Diarmuid O’Flynn
IT was only a couple of weeks ago that Offaly senior hurling manager Joe Dooley wrote a letter to the secretary of the county board, a letter copied to the secretary of every club in the county, complaining of the treatment of his players and management team at the county ground, O’Connor Park in Tullamore.
During the course of Joe’s tenure it appears there had been several incidents at the superb Tullamore venue, culminating, according to his letter, in a lockout just weeks before Offaly were due to meet Cork in a critical winner-take-all All-Ireland qualifier.
In reply to that letter (and only after its existence and contents had been revealed in this newspaper), the county board issued the following statement: “Offaly GAA Management Committee met tonight and have decided they will issue a full and frank response in relation to the issues currently in the public domain regarding Offaly Senior Hurlers when and only when we complete our current Liam McCarthy Cup Campaign.”
It was a statement which, in its tone, baffled and angered many inside the county, not least Joe Dooley himself, a man not given easily to anger.
Last Saturday evening, against Cork in Páirc Uí Chaoimh, and despite being seriously injury-depleted, Offaly came within a point of the raging-hot favourites, with much controversy at the end over the decision to play just one minute of injury-time.
Yesterday, Joe Dooley announced that he was walking away from the job.

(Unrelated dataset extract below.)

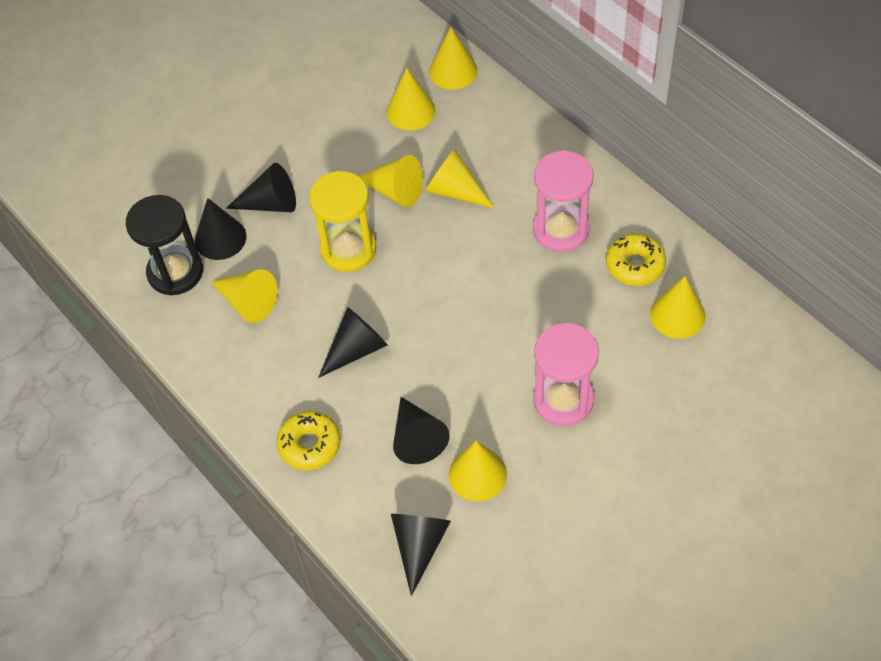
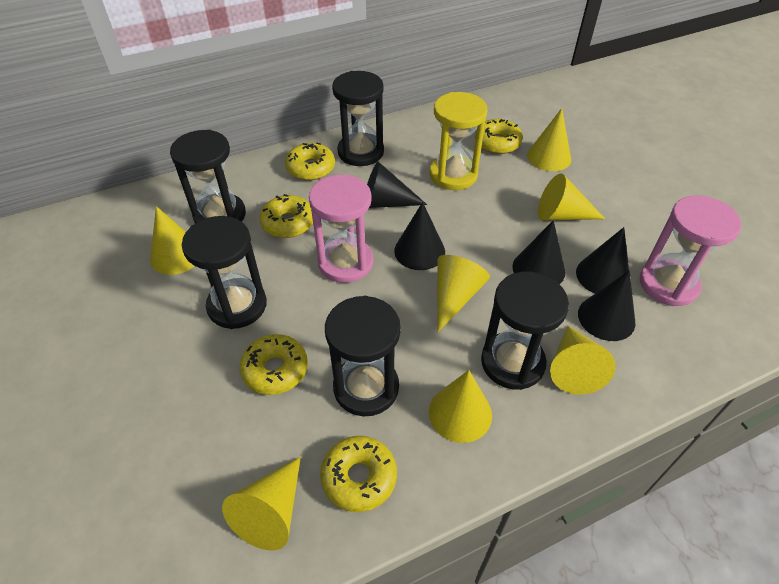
black hourglass: 1 -> 5
yellow donut: 2 -> 5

Linked, all the above? I would have said yes, absolutely.
In an interview with yesterday’s Irish Examiner Dooley reckons that four years at the helm is enough, explains that a) as ESB Property Manager he has a very busy full-time job, involving nationwide travel, and b) it’s time for a new voice. He also states that the series of incidents in O’Connor Park, while they didn’t help, weren’t the decisive factor in his decision – “you’d overcome those problems, just keep going – we did for the last three years,” he explained.
So that’s that then, right? The ‘goings-on’ in O’Connor Park were just a minor irritation, no harm done – move on.

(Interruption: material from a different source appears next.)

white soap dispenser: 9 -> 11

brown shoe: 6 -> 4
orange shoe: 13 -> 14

The thing is, I can’t accept that at all. I don’t doubt Joe Dooley’s resignation statements for a moment but there WAS damage done to Offaly hurling by what happened over the years in O’Connor Park, there was damage done by that utterly inadequate response by the county board to Joe Dooley’s letter.
To be truly competitive at either hurling or football, a county such as Offaly needs to maximise its resources. In both codes they have fewer numbers than many of the bigger and more successful counties, but time and again Kilkenny have shown us all – if you organise yourself properly, if everyone is pulling together, then lack of numbers is a problem that can be overcome.

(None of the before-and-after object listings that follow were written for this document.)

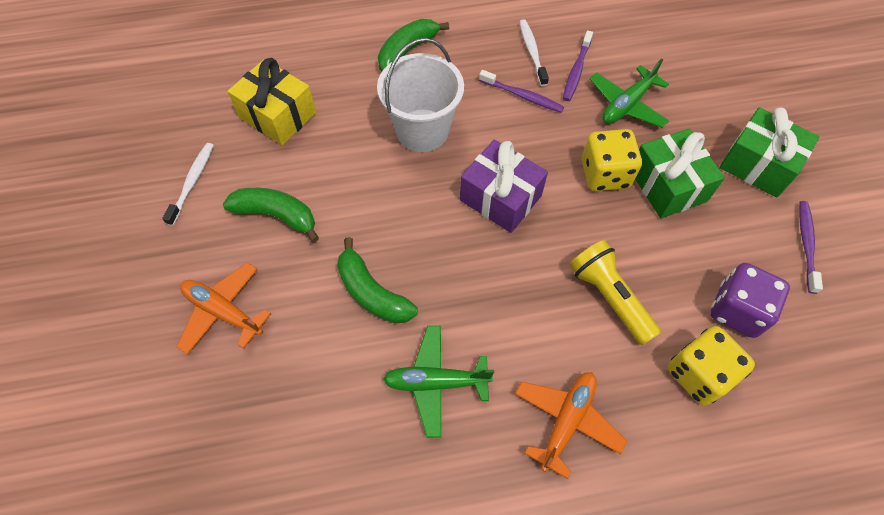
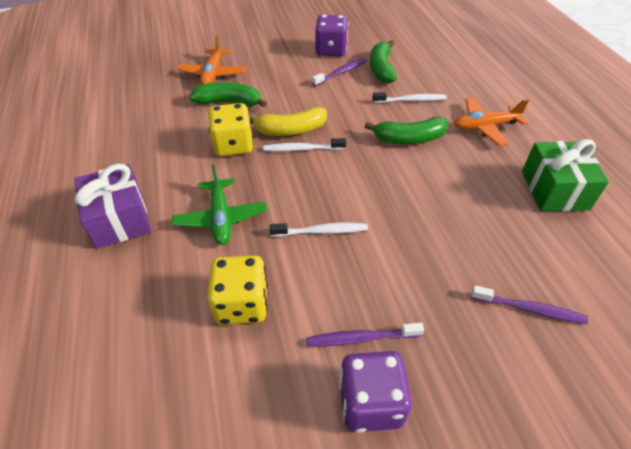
green gift: 2 -> 1
green plane: 2 -> 1
purple dice: 1 -> 2
white bucket: 1 -> 0
white toothbrush: 2 -> 3
yellow banana: 0 -> 1
yellow flashlight: 1 -> 0
yellow gift: 1 -> 0

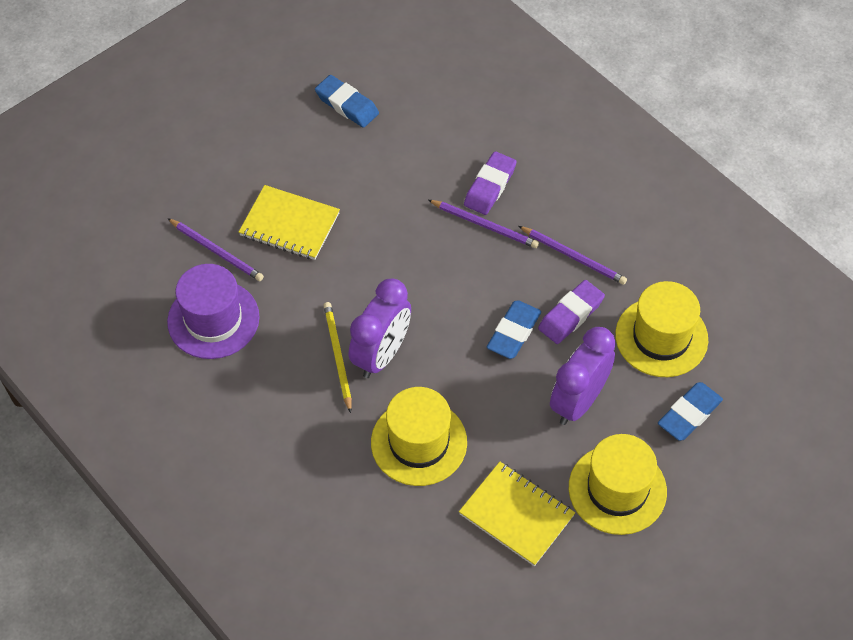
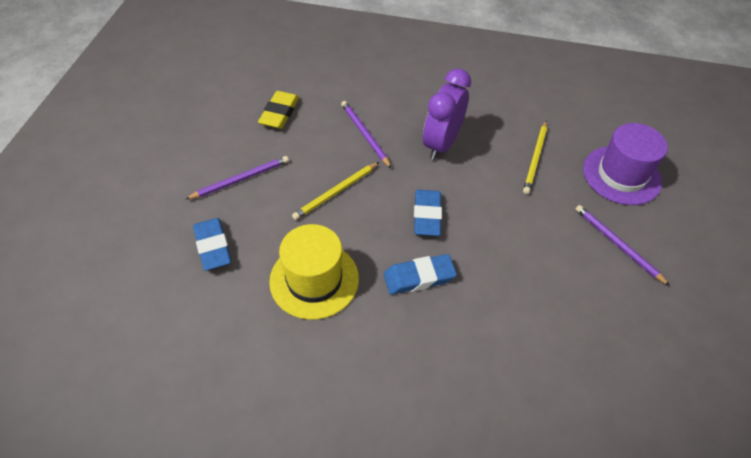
purple clock: 2 -> 1
purple eraser: 2 -> 0
yellow eraser: 0 -> 1
yellow hat: 3 -> 1
yellow notebook: 2 -> 0
yellow pencil: 1 -> 2

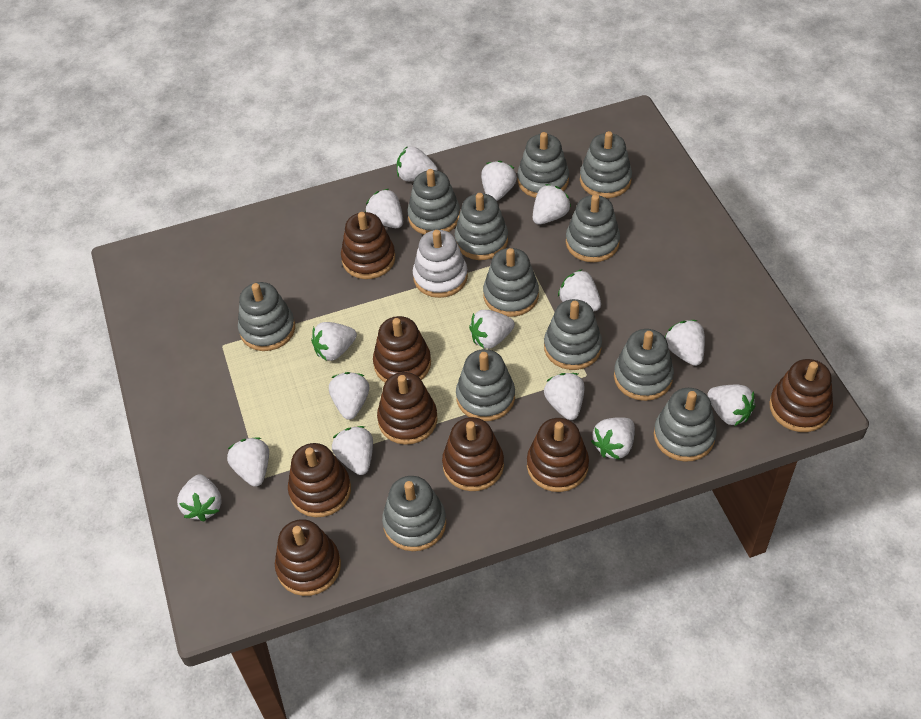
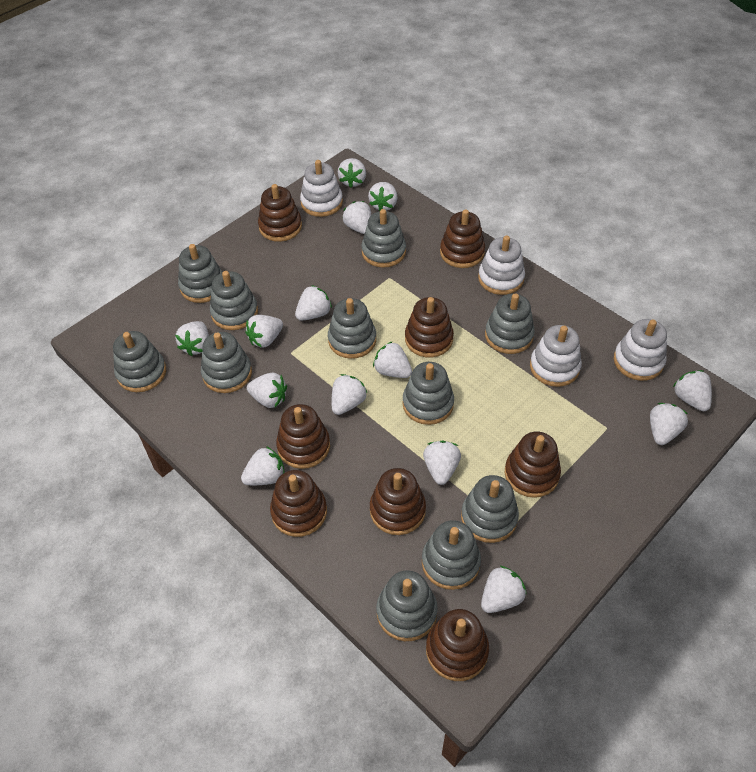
grey stacking toy: 12 -> 11
white stacking toy: 1 -> 4
white strawberry: 15 -> 14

Patently, and the incidents with their senior team are just one example (look at the performance in recent years of their minor and U21 teams), Offaly is not organised properly, everyone in Offaly is not pulling together.
In Joe Dooley Offaly hurling had a man of the utmost integrity, a professional man, a forward-thinking man, a man of proven ability. On the field he won three All-Ireland medals but that alone proves nothing; on the field Joe was one of those players who always seemed to be in the right place at the right time and who then – more often than not – made the right decisions.
Why? Lucky, accidental, incidental? No; it was because Joe was one of those cerebral players, a guy who read the play even as it developed, who reacted accordingly, who then got himself into the right position. Hurling intelligence I call it, just as you can have rugby intelligence, soccer intelligence, the guy who is constantly alert, who anticipates, who reads what an opponent is going to do often before the opponent himself even knows he’s going to do it, and moves, all done before the slower player has even begun to engage first gear.
Dooley had that quality, his brothers Johnny and Billy likewise. His son Shane has inherited it also.
A guy with that kind of ability should be treasured by his people, and when he takes over his own county team, as Joe Dooley did four years ago, he should be given every assistance, every co-operation.
Working from poor underage structures, working off a small player base, working off a player base that was massively reduced this year especially with an injury-list that stretched almost into double-figures, Joe still managed to get two outstanding championship performances from his side, against Dublin and Cork, two top-rated teams.
I can’t help thinking though that even as he takes this step, even as he makes this latest move, he’s again looking down the field and reading the play, reading the opposition.
It’s a sad day for hurling, on so many levels, but saddest of all? That opposition is coming from his own.
In GAA circles Offaly is known as the Faithful County – in the last few weeks, in the way they left a good man hanging out to dry, the county board didn’t do much justice to that particular sobriquet, did they?